Noticed that Edge is back so I thought I would raise this again because I know some of you were not big fans of them. The reason I do raise this is that according to Citizen UK, the cell in these watches will last a lifetime.

Now I did read but cannot recollect where(but genuinely) that this in practical terms means anything between 25 to 40 years. That is some lifespan for converting light into electrical energy

(Will give you an update in 40 years time!!!!!!!!)

Peter

by the way, in all honesty, I feel that some Citizens are the equal to Seiko in many respects. One being the Promaster Tough. The case being one piece titanium and the 2.5mm thick sapphire anti reflective coated lens makes it look really tough, which I have found IS the case.


----------



## Griff (Feb 23, 2003)

Peter,

I'm a fan of solar, as I've said before.

I've phoned Seiko, and Citizen.

The Citizen Eco Drives have no jewels in the movements.

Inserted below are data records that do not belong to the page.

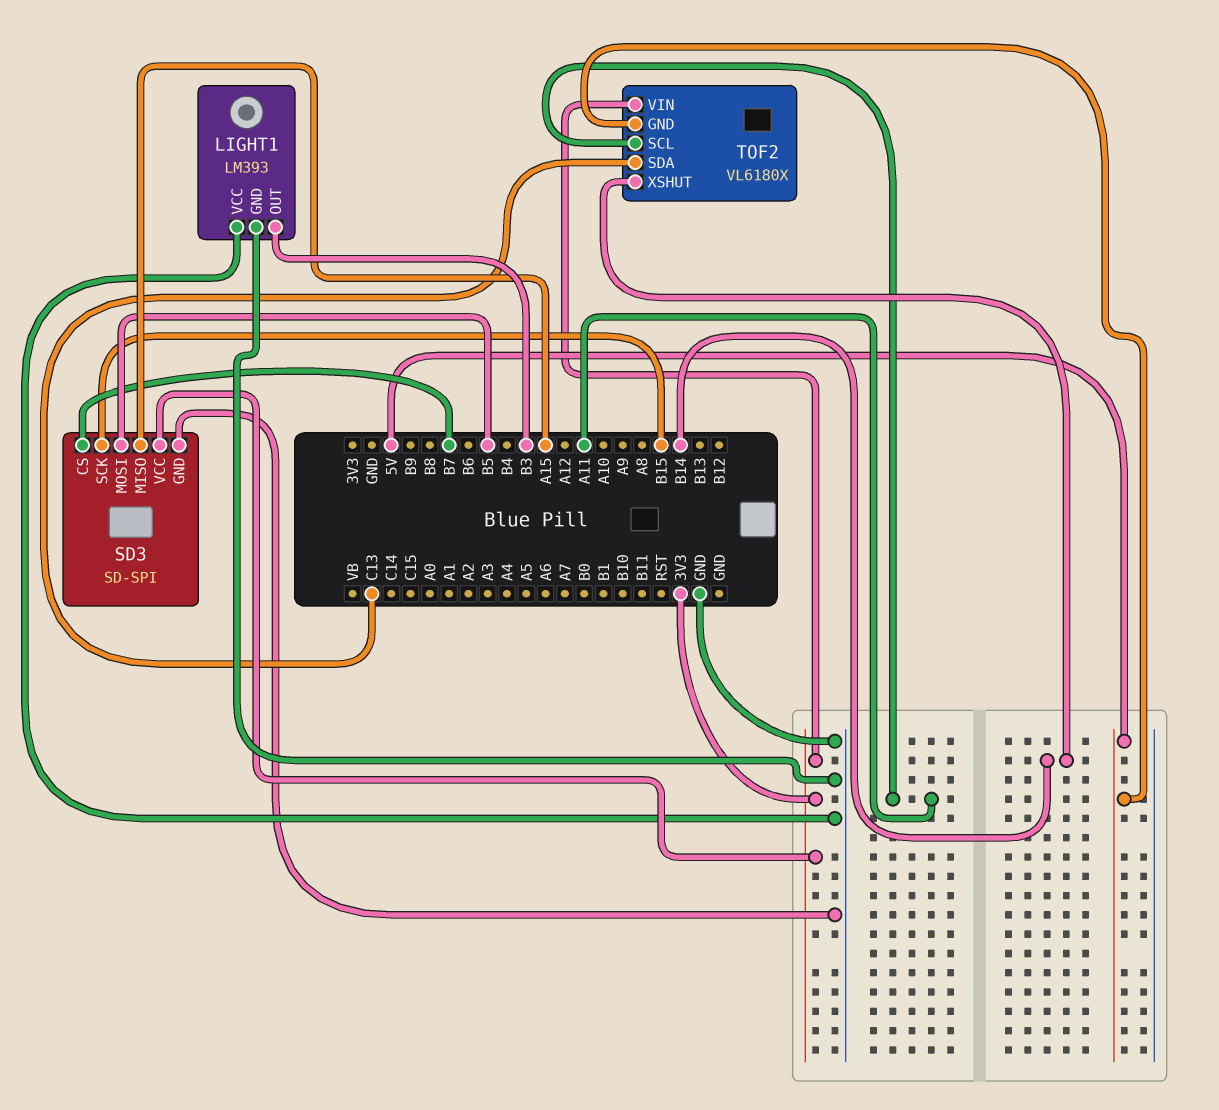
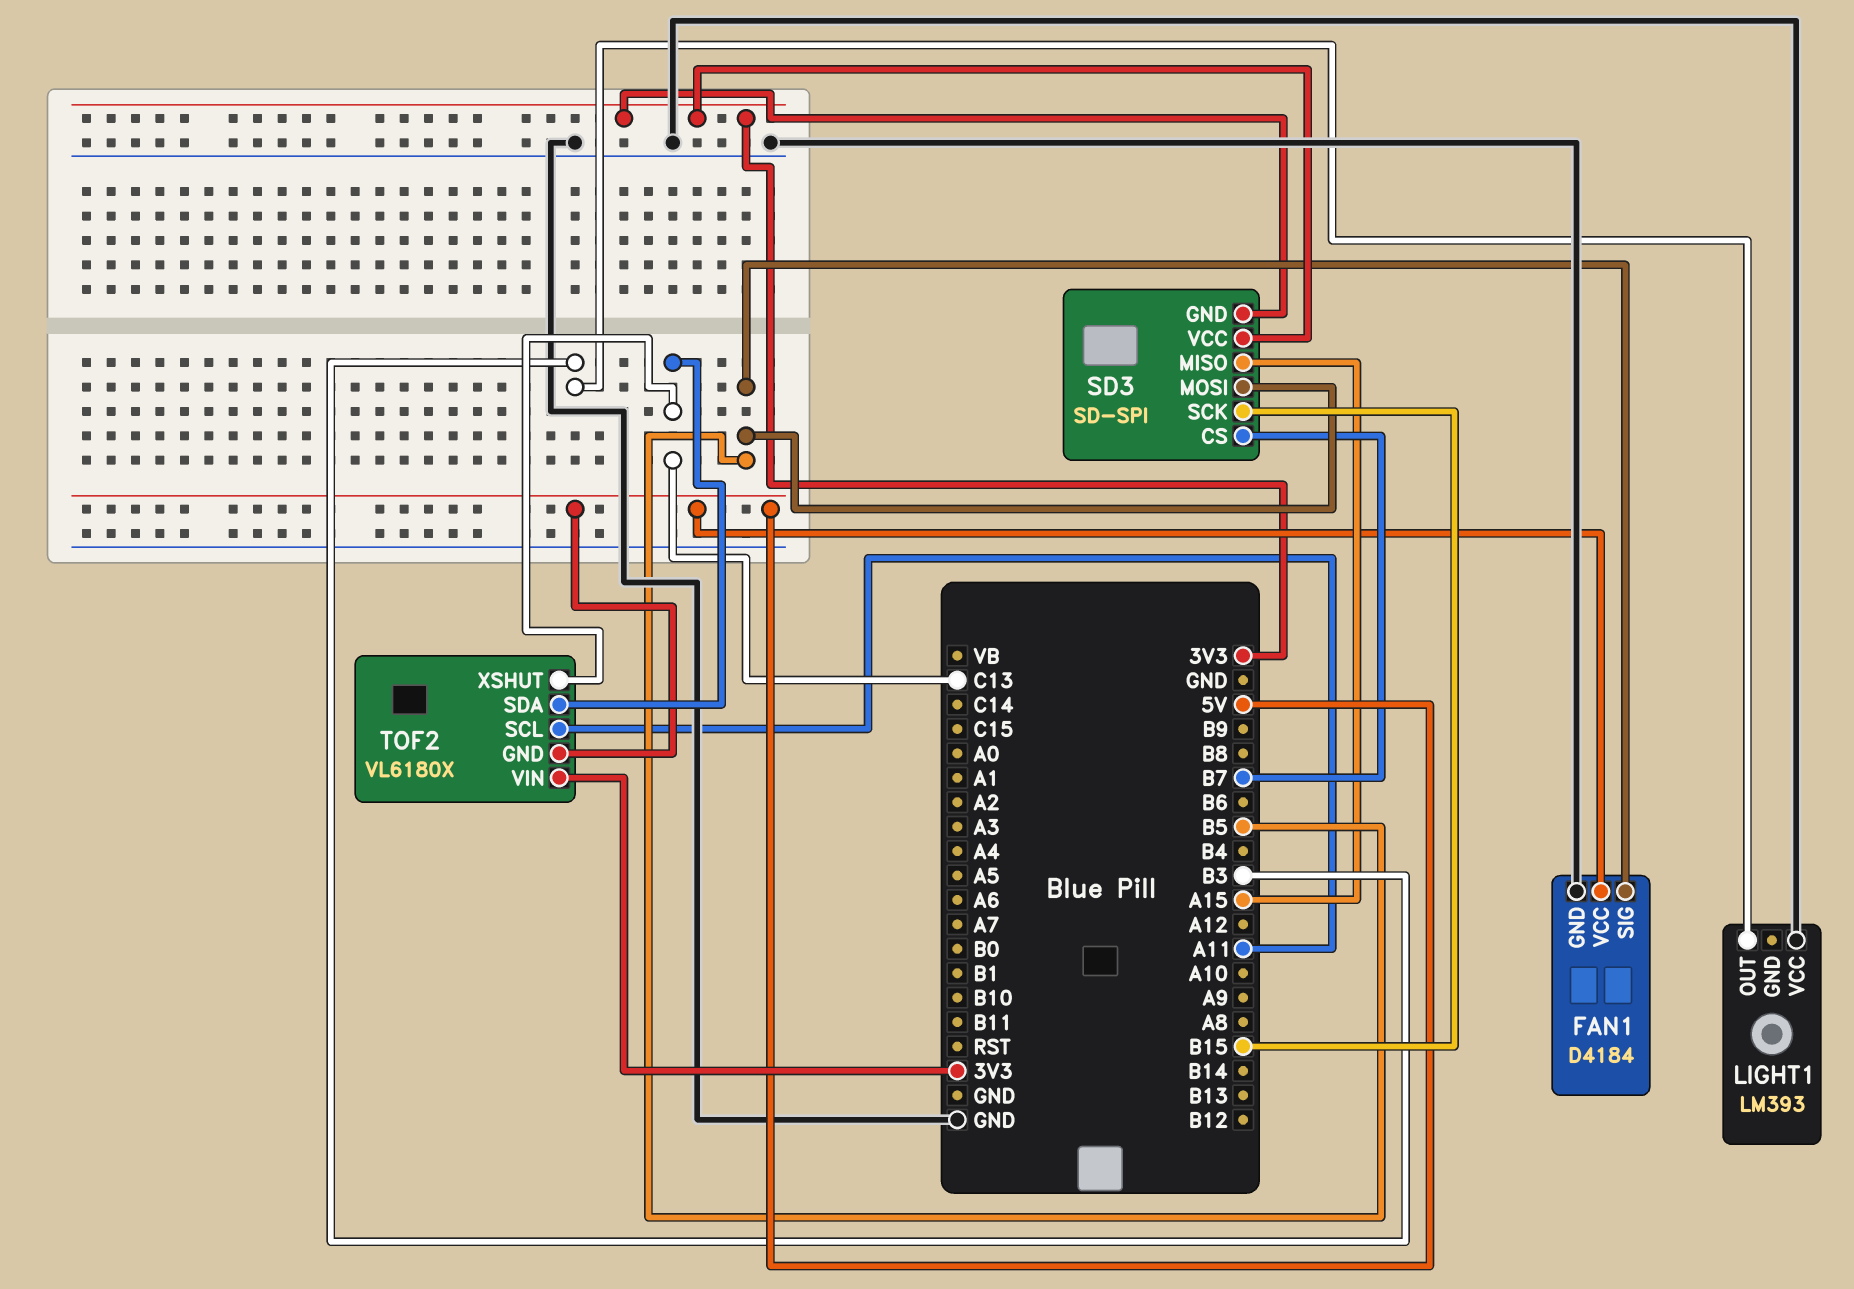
FAN1: none -> D4184
FAN1 pin GND: none -> GND
FAN1 pin SIG: none -> B5
FAN1 pin VCC: none -> 5V
LIGHT1 pin GND: GND -> none
SD3 pin GND: GND -> 3V3
TOF2 pin XSHUT: B14 -> C13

The Seiko and Seiko owned Pulsars have 2 jewels in theirs, one at each end of the stepping motor. As regards solar powered, I think Seiko/Pulsar are better movements, but it comes down to choice of case a lot with peoples' choice. Those Promasters which are listed at Â£299, or there abouts, are overpriced in my opinion, whether the cases are titanium or not. For me, the titanium makes the watch less desirable.


----------



## therocs (Feb 24, 2003)

Now we have had the technical differences explained by Griff, here are the non technical or idiot guide to Seiko/Citizen by me









I have recently bought a Citizen Eco drive, the one with the gold bezel (BL00-50 or something) and a Seiko perpetual calendar SLL 01P. Both watches are very nice but the Seiko just feels better and classier. Maybe it is because the Seiko is heavier and I somehow equate weight to quality in all things (You should see my wife







)

Regards,

Steve.


----------



## pauluspaolo (Feb 24, 2003)

My understanding on this is that jewels in a quartz movement aren't a necessity. As I understand it jewels are designed to act as bearings and lubricant reservoirs (?), so stopping metal on metal contact in more traditional mechanical movements. The strains put on a mechanical movement by the mainspring unwinding are much greater than the strains placed upon a quartz movement, so requiring stronger construction materials i.e.metal and greater lubrication. Modern plastics can be very low friction and self lubricating meaning that modern quartz movements have very low stresses placed upon them, hence their low weight and slimness. Maybe I'm talking utter codswallop but that's how I understand the situation. Perhaps someone will correct me?

I have two Eco-Drive watches and both are of excellent quality. Timekeeping is second to none, the cases are very well finished and seem to be just about indestructible and I like the "gadget" factor of solar power. One of my watches is stainless steel, the other titanium, both have a substantial feel in that you can feel the weight when worn. I have no experience with the Seiko product but I think that the quality of both Seiko and Citizen are roughly similar. I consider both of my watches to be excellent value one being about 5 years old and bought secondhand, the other being bought new about a month ago.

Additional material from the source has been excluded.